One study, published in the journal Annals of Internal Medicine, looked at the impact obesity has on remaining life expectancy at 40 years of age. The study involved 3,457 individuals who were divided into three groups: normal weight (BMI < 25), overweight (BMI between 25 and 30), and obese (BMI > 30).
During the forty year study period, 1,647 (47.6%) of the participants died. The researchers found that individuals in the obese group died on average 6 to 7 years earlier than the normal weight group regardless of gender or smoking status. In the overweight group, life expectancy was reduced by 3 years for non-smokers, and by 1 year for male non-smokers. Overweight female smokers did not have a significantly reduced life expectancy compared to female smokers of a normal weight.

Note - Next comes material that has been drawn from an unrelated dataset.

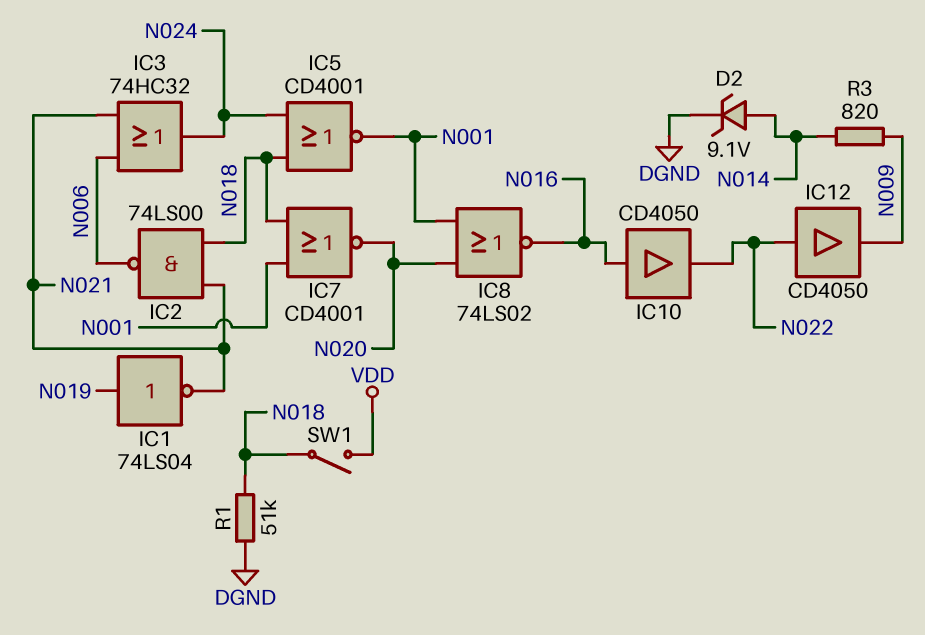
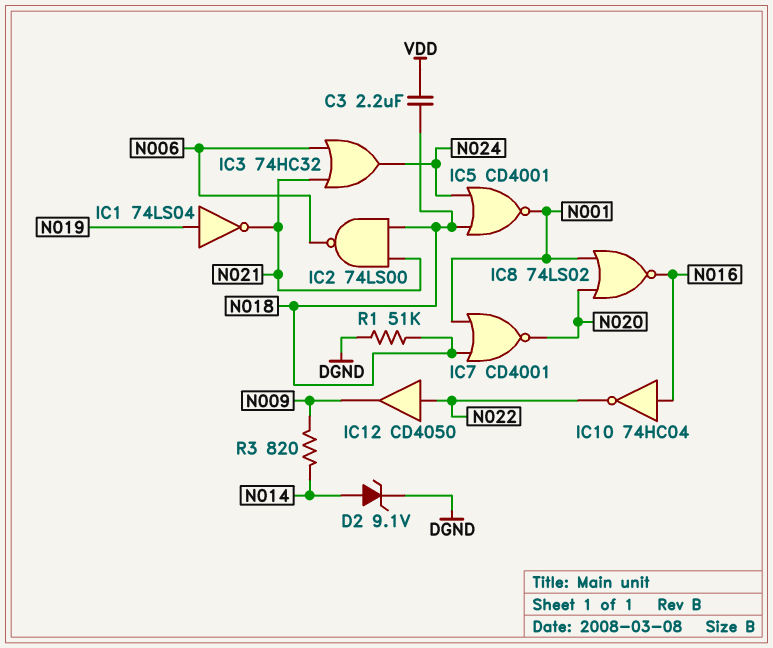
C3: none -> 2.2uF (N018, VDD)
IC10: buffer CD4050 (in N016, out N022) -> NOT 74HC04 (in N016, out N022)
SW1: switch (N018, VDD) -> none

The full results of the study are presented in the graph below.
A second study, published in the Journal of the American Medical Association in 2003, looked at the impact obesity has on life expectancy at different stages of life. The study found that obesity in younger people, particularly those under the age of 30, appears to have the greatest effect on life expectancy. On the other hand, obesity had little effect on life expectancy in adults aged over 60 years.
Cardiovascular diseases such as heart disease and strokes are the major cause of premature death in obese individuals. Almost 40% of heart attacks in people under the age of 50 are thought to be caused by obesity. Obesity is strongly correlated with several heart disease risk factors including high blood pressure, poor physical fitness, high blood lipid levels, and diabetes.
Almost 65% of Americans are overweight and 30% are obese. In 1980, overweight and obesity rates were just half of what they are today. Life expectancy at birth in the United States is currently 74 and 80 years for men and women respectively. Life expectancies have plateaued in the western world in the last decade and it is thought the huge increase in obesity rates is partly responsible for this. If overweight and obesity rates in the United States had remained constant since 1980, it is estimated that life expectancy would be almost three years greater than what it is today.